After a year of the suspension of the NYC curbside composting program, brown bins will be back on the streets in October 2021 with residents and building operators to voluntarily opt-in beginning in August. We must never give up the fight for environmental justice and continue to advocate for these programs.

Maintaining the status quo yields no progression. When we unite in solidarity and demand systemic change, only then, the big corporations will stop commoditizing the land for profit. They need to be held accountable when they choose not to think of the common well being of the planet as their actions cause serious social and environmental repercussions that we all suffer from.

To keep composting free, public, and ultimately accessible we must acknowledge our individual impact and exercise what is in our power to protect the well being of the planet, that includes you and I!

    Composting 101: Collective Action at Home

    Create your own DIY compost, sign up for Curbside Composting, or try other at-home composting methods to implement an earth-loving practice in your lifestyle. Here are some options we selected to guide you through it:

    1. Compost Drop-off

    Photo courtesy of GROWNYC

    Collect your food scraps at home in a stainless steel compost bin or in reusable tupperware. The bin can be left on the counter top for easy access, although storing the scraps in the freezer will prevent any potential mold, odor, or bugs. Plus, it makes the scraps freeze together for easier disposal at the drop-off site. Organizations such as GROWNYC and the Lower East Side Ecology Center provide a collection schedule so you know exactly when and where you can drop off your biodegradable waste. Before getting started, be sure to note which waste is accepted!
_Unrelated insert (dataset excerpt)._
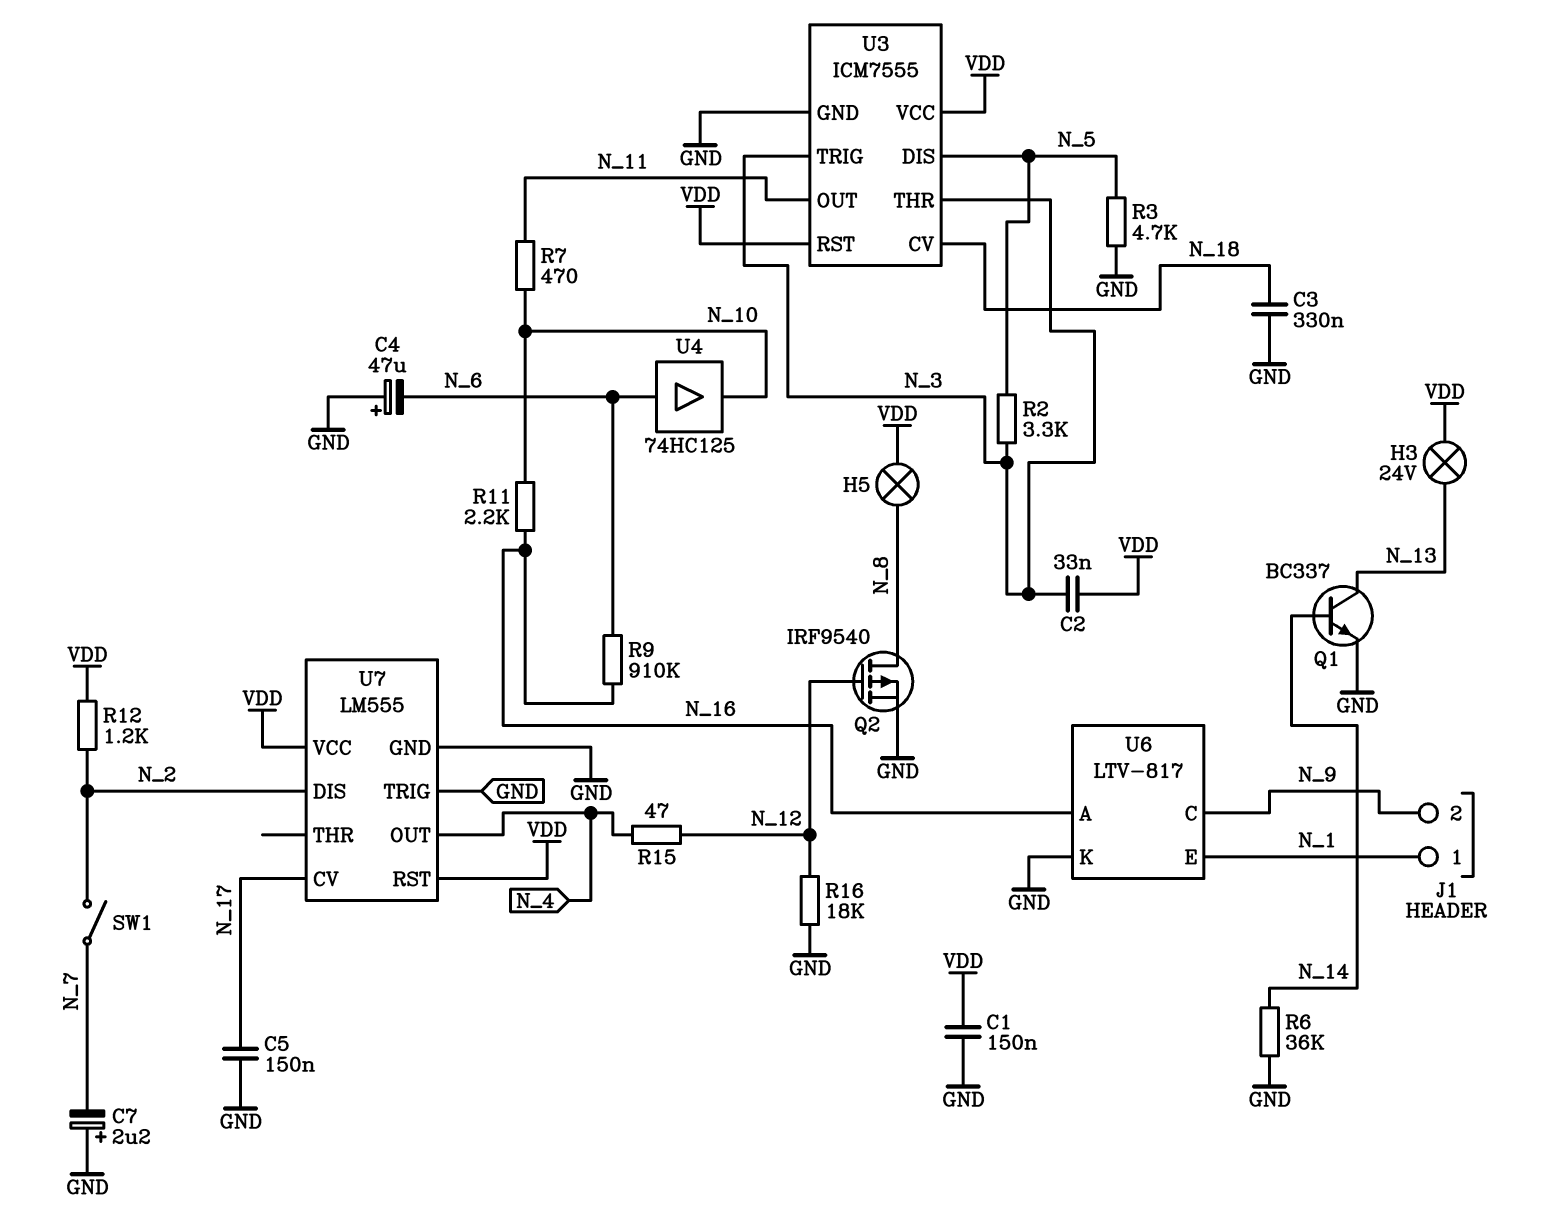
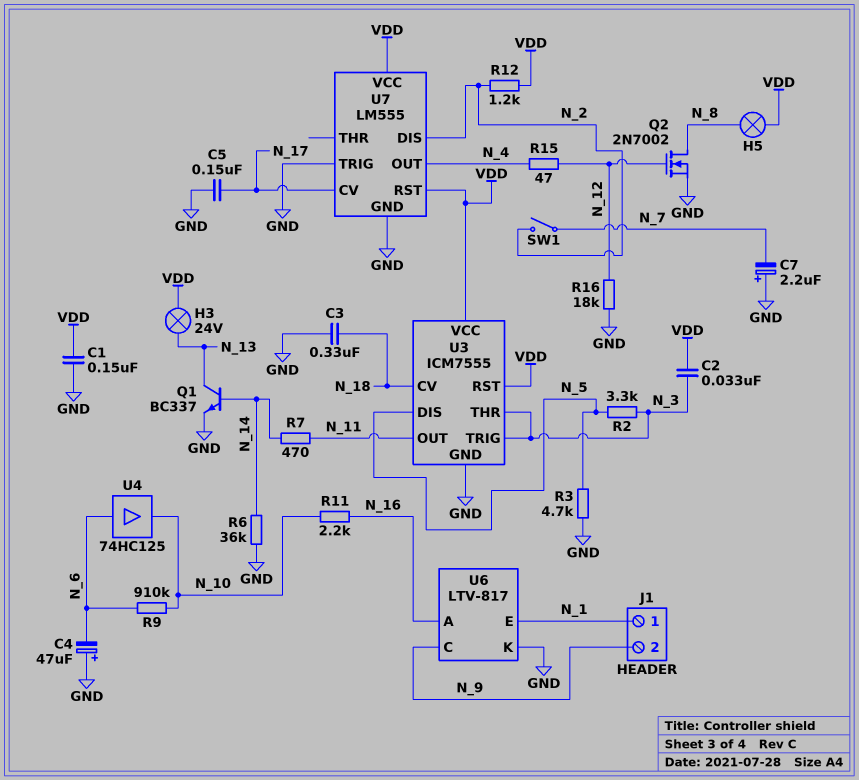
Q2: PMOS IRF9540 (G N_12, D N_8, S GND) -> NMOS 2N7002 (G N_12, D N_8, S GND)
R7: 470 (N_10, N_11) -> 470 (N_11, N_14)
R9: 910k (N_6, N_16) -> 910k (N_6, N_10)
    2. Curbside Composting

    Image courtesy of: Stephen Groves/AP/Shutterstock

    If you want a compost bin for your building or apartment, sign-up on the DSNY website! Here’s what can go inside:

    • Coffee grounds and tea bags
    • Shells (seafood, nut, and egg)
    • Bones
    • Spoiled and expired food
    • Food soiled paper (napkins, towels, uncoated plates, bags, trays, boxes)

    3. DIY Bin

    Photo Courtesy of: Hiroko Tabuchi, The New York Times  

    DIY bins are the cheapest, most accessible option for at-home composting. All you need is a bin, your browns (leaves, dirt, twigs, etc.), greens (your compost scraps) and water. New York Times columnist Hiroki Tabuchi breaks down her odorless cardboard box method which involves aerobic decomposition so your “compost by your couch” is odorless!

    Her Japanese method uses coco peat, coconut husks and kuantan (rice husk ash). We find that as long as you stick to the essentials—browns, greens and water—you can break down your food waste just fine. This method is perfect for compost beginners, city-residents, and anyone that wants to show some love to Mother Earth while having a little fun.

    Some quick tips from Hiroki:

    • Use any large cardboard box — not plastic or metal, which won’t let the compost breathe — and reinforce the bottom of the box with an extra layer of cardboard. 
    • Raise the cardboard box on some blocks to further improve air flow. Use roughly three parts coco peat, two parts ash - Hiroki uses a tea towel, secured with string, to cover her box.
    • A good-sized box can process upwards of 1.5 pounds of fruit and veggie scraps a day.
    • Stir the compost frequently
    • You can keep using the same box and use it for years!
    • If your bin starts getting full, put some on your houseplants.

    Check out Hiroki’s article here.

    4. Vermicomposting

    Image Courtesy of: @simplybychristine

    Vermicomposting is not as complicated as it sounds: with just a few ingredients, you can concoct a mutually beneficial mini ecosystem in your home. This method involves some wiggler worms and is a common solution for food waste in small homes or apartments. Before you eliminate this option because of an aversion to these little critters, they have been known to produce “liquid gold” for gardens and are ideal for breaking down your scraps. Rather than send your food waste to landfill, why not treat these little guys to your leftover remnants?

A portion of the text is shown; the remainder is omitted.